5/14/2007

Teaching Peace

From this Staff Matters article:

In Teaching Peace - A Guide for the Classroom and Everyday Life (2003), Leah Wells uses work by Colman McCarthy to bring Gandhi's principles of non-violent solutions into contemporary consideration for people today. Interestingly, these principles connect very closely with contemporary writing about conflict resolution in Western society.

Colman expounds Gandhi's 9 steps as follows:

1. Define the conflict. What is it that you are actually fighting over?...Can one person believe the argument is over one issue and the other person believes the argument is about a completely different issue?

2. Work on what's doable...When you work on what you can actually do and accomplish, the tangible goals of resolving the conflict seem more real and viable.

3. Resolve the dispute in a neutral place...

4. Don't ask what happened. Ask instead 'What did you do?' Asking what happened elicits emotions and promotes blame. Asking 'what did you do?' encourages the person to use 'I' messages and focus on the facts of the situation.

5. List the shared elements of the relationship versus the one unshared separation...People, even those who are in the midst of a disagreement, still have common ground. We all have the need for love, acceptance, understanding, belonging and attention. These are good places to start when there are many hurt feelings or when the conflict is particularly heated.

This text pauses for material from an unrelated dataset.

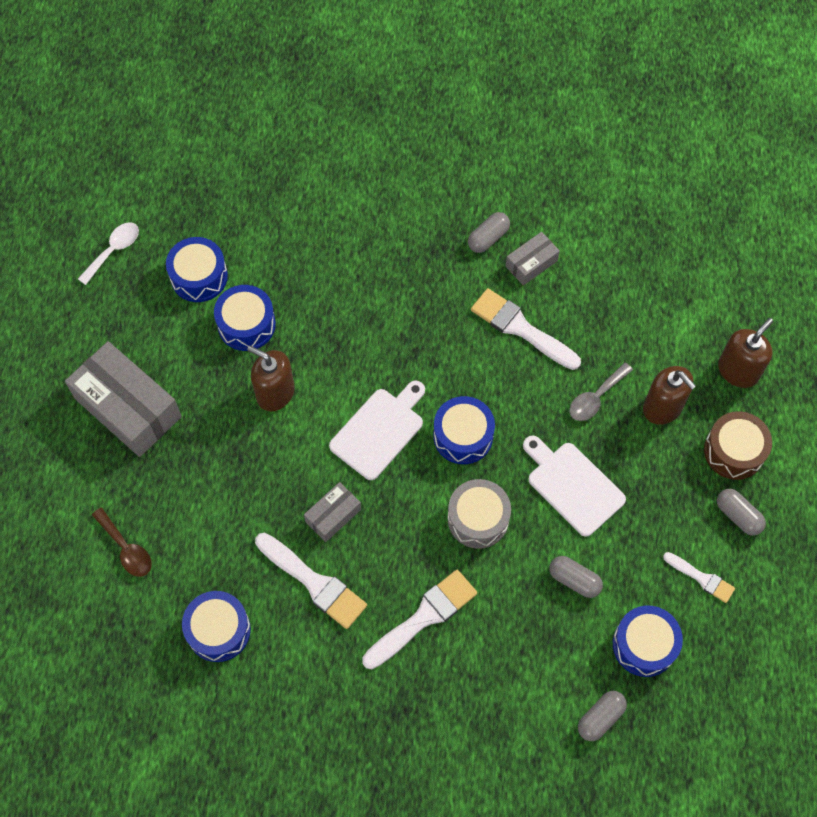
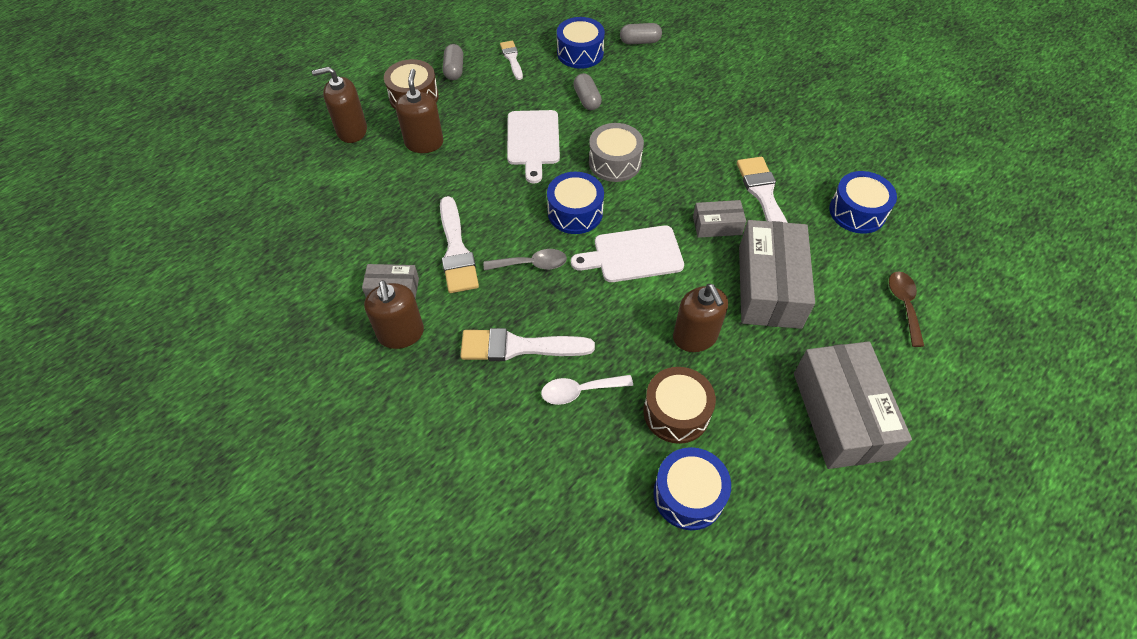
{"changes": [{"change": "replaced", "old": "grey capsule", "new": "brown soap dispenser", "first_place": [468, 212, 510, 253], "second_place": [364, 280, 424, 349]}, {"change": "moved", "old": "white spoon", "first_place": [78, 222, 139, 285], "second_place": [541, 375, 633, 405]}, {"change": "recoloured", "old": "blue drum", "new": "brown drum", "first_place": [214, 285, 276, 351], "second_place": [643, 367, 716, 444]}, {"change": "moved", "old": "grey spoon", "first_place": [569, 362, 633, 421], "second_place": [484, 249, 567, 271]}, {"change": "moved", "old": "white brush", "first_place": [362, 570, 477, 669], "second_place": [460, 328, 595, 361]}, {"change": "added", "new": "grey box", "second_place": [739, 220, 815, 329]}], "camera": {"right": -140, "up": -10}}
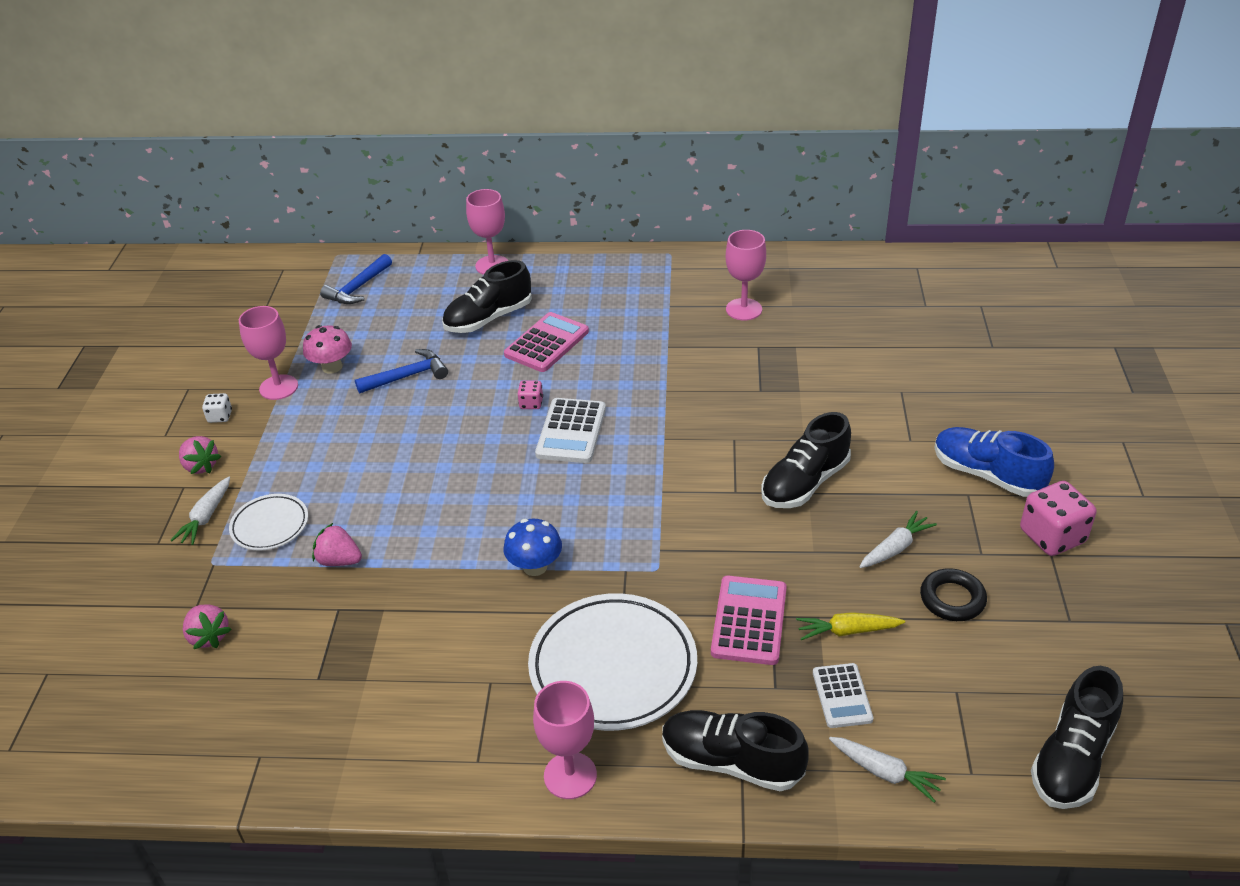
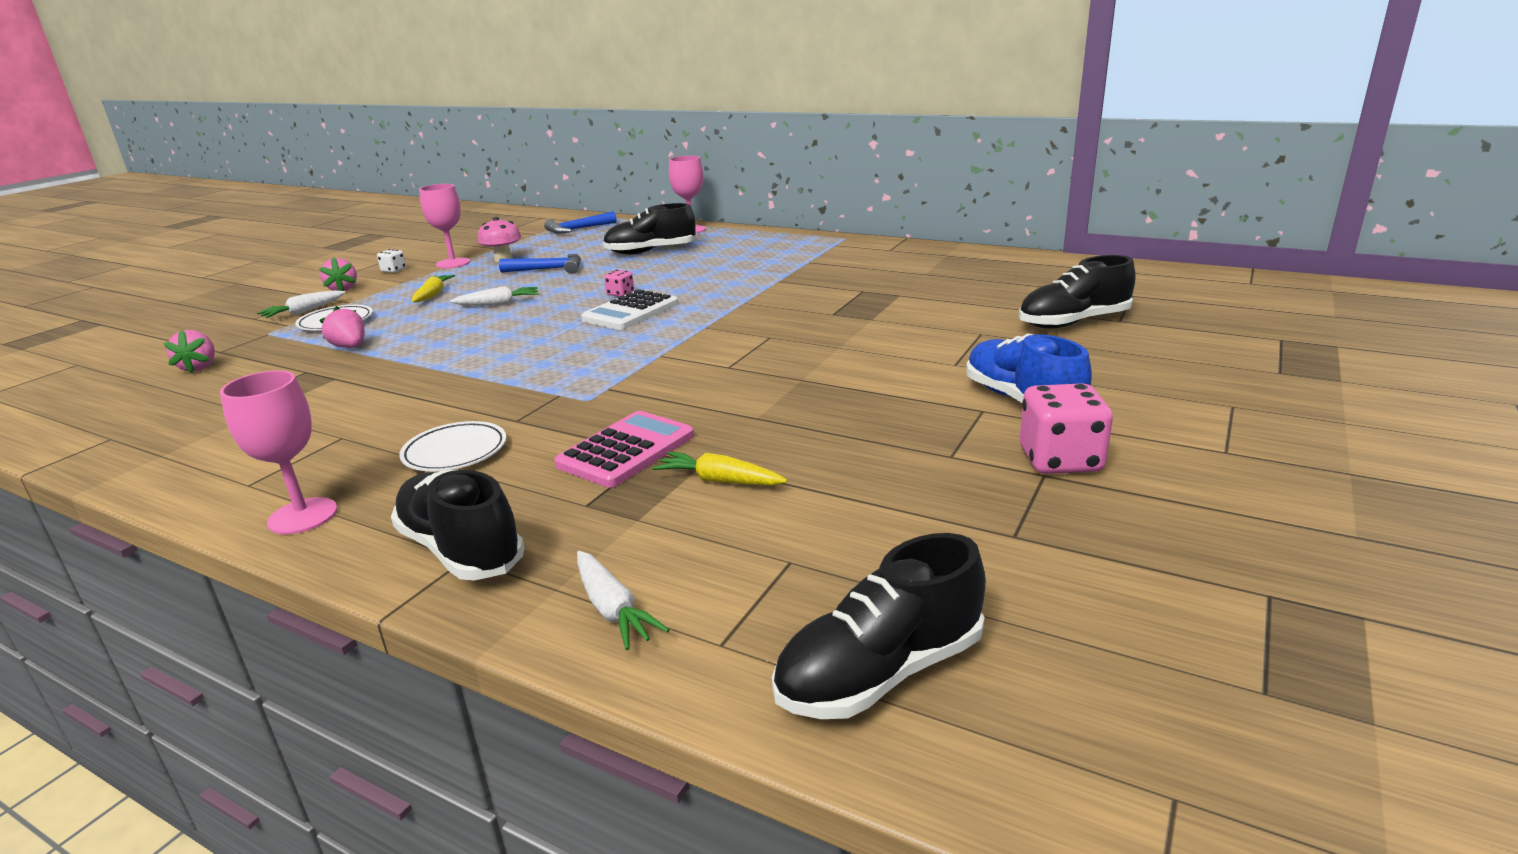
{"changes": [{"change": "removed", "old": "pink goblet", "first_place": [726, 230, 766, 321]}, {"change": "removed", "old": "pink calculator", "first_place": [504, 312, 589, 372]}, {"change": "moved", "old": "black shoe", "first_place": [761, 412, 851, 508], "second_place": [1018, 255, 1136, 328]}, {"change": "moved", "old": "white carrot", "first_place": [859, 511, 937, 568], "second_place": [450, 286, 539, 306]}, {"change": "removed", "old": "blue mushroom", "first_place": [504, 519, 562, 576]}, {"change": "removed", "old": "black ring", "first_place": [920, 568, 987, 621]}, {"change": "resized", "old": "white plate", "first_place": [528, 593, 697, 731], "second_place": [399, 421, 507, 471], "factor": 0.53}, {"change": "removed", "old": "white calculator", "first_place": [813, 663, 873, 728]}, {"change": "added", "new": "yellow carrot", "second_place": [412, 275, 455, 302]}], "camera": {"right": 25, "up": -15}}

6. It's not you versus me but you and me versus our problem... Colman says 'you're not the problem, and I'm not the problem but rather the problem is the problem'. We have to work together on solving our shared conflict and work at not demonising the other person but acknowledging their humanity and core value.

7. Work on your forgiveness skills...true forgiveness means that the evil act no longer stands as a barrier to the relationship, and that we must separate the evil from the evildoer.

8. Work on your listening skills...True listening means that you are hearing the words, the underlying messages, the heart messages and the intentions of the person and truly attempting to grasp what they are relating.

9. Purify your heart. One of my favorite things to ask my students is how they do this. Some say that they play sports, meditate, pray, sleep, hike, write in a journal or talk with friends. Many report that being close to nature makes them feel purified.